Other gratings are also possible, for example other types of trapezoidal grating patterns (which may not narrow in width all the way to zero), sinusoidal grating patterns etc. Such other patterns also exhibit depth h, linewidth w, slant angle α and wall angles γ which can be defined in a similar manner to FIG. 2A-C

The techniques described below enable gratings (including, for example, binary trapezoidal (e.g. triangular) and sinusoidal gratings) to be manufactured with variable h and/or α. That is, with depths and/or slants which vary as respective functions h(x,y) and α(x,y) of position on the surface S. In light guide-based display applications (e.g. where SRGs are used for coupling of light into and out of a light guide of the display system), d is typically between about 250 and 500 nm, and h between about 30 and 400 nm. The slant angle α is typically between about 0 and 45 degrees (such that slant direction is typically elevated above the surface S by an amount between about 45 and 90 degrees).

An SRG has a diffraction efficiency defined in terms of the intensity of desired diffracted beam(s) (e.g. T1) relative to the intensity of the illuminating beam I, and can be expressed as a ratio η of those intensities. As will be apparent from the above, slanted binary gratings (e.g. 4b—up to η≈0.8 if T1 is the desired beam) can achieve higher efficiency than non-slanted grating (e.g. 4a—only up to about η≈0.2 if T1 is the desired beam). With overhanging triangular gratings, it is possible to achieve near-optimal efficiencies of η≈1.

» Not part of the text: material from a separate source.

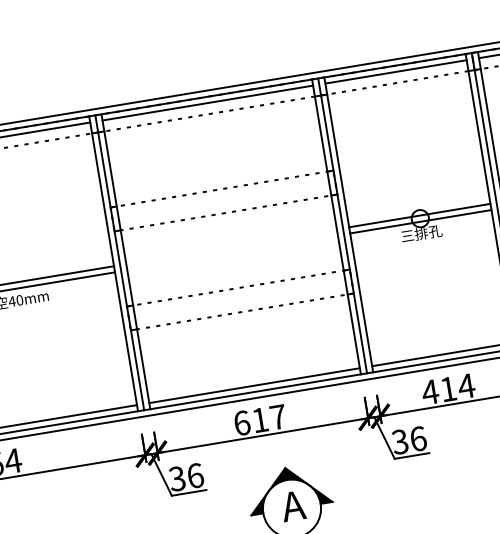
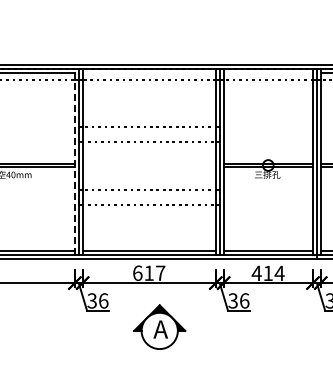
line: (394, 71) -> (267, 72), removed
line: (206, 102) -> (148, 72), removed
line: (112, 263) -> (74, 161), solid -> dashed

The performance of a SRG light guide-based display is strongly dependent on the efficiency of the gratings and their dependence on the incidence angle of the incoming light. To achieve high diffraction efficiency, slanted gratings may be used. Suitable patterns can be fabricated on quartz and silicon masters (for transferring to optical components) with aid of ion beam etching (IBE). However, the technology is not limited to these materials.

Using a standard commercial IBE system, it is impossible to create grating areas with variable depth h and/or variable slanting angle α. However, both types of variation may be desirable to optimize the performance of SRG light guides. More generally, micro-and nanofabrication rarely provide the possibility to realize structures that have continuously changing depth or thickness profiles (if ever). The changes are always stepwise, which can ruin the performance of the application. This is true e.g. in the case of SRG light guide based displays.

In contrast, in the following, a customized shutter mechanism is considered which can achieve constantly varying etching profiles, i.e. positionally changing depth h and/or slant angle α. The shutter mechanism is disposed between an ion source (e.g. ion gun) of the IBE tool and a substrate holder configured to hold a substrate to be patterned. The substrate may, for instance, be a quartz substrate to be patterned with an SRG to create a desired optical component, or a silicone master for moulding optical components (e.g. from a polymer).

In the following examples, a substrate (5FIG. 3A) has an outer surface S′ that patterned on by way of microfabrication. The final patterned substrate may itself be for use as optical components (e.g. wave guides) in an optical system (e.g. display system) or it may for use as a production master for manufacturing such components e.g. moulds for moulding such components from polymer. Where the substrate 5 is an optical component, the substrate's surface S′ is the same as the surface S shown FIGS. 2A-2C. When the substrate 5 is a master (e.g. a mould) S′ still corresponds to S in that the structure of S′ is transferred (that is, copied) to S as part the manufacturing (e.g. moulding) process. The surface S′ lies substantially in a plane referred to herein as the xy-plane having x and y coordinates equivalent to those shown in FIG. 1A in relation to the surface S, with points in the xy-plane (and thus on the surface S′) being denoted (x,y).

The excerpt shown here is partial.